Problem statement — Begin at the line with "circle: (711, 289) -> (455, 250), size x1.43" and write out every line after it, exactly, through the last line below, adding nothing.

START Input material

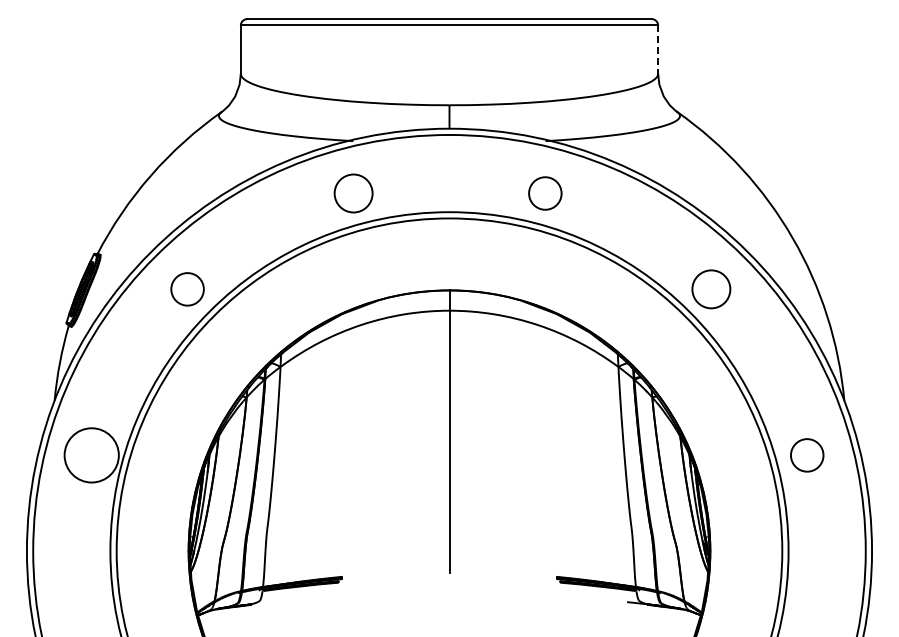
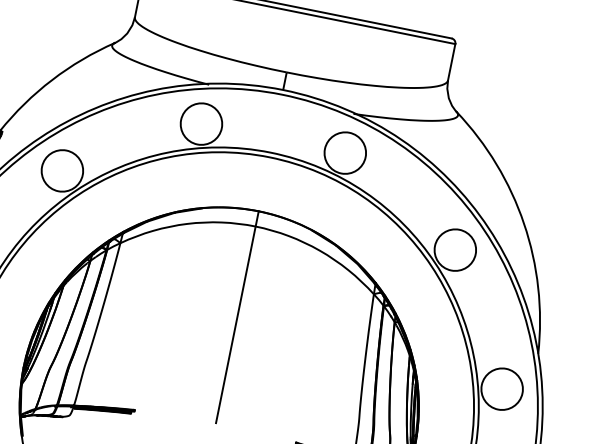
line: (658, 50) -> (451, 62), dashed -> solid
circle: (353, 193) -> (201, 124), size x1.43
circle: (545, 193) -> (345, 153), size x1.67
circle: (187, 289) -> (62, 171), size x1.67
circle: (711, 289) -> (455, 250), size x1.43
circle: (807, 455) -> (502, 389), size x1.67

END Input material

Result —
circle: (711, 289) -> (455, 250), size x1.43
circle: (807, 455) -> (502, 389), size x1.67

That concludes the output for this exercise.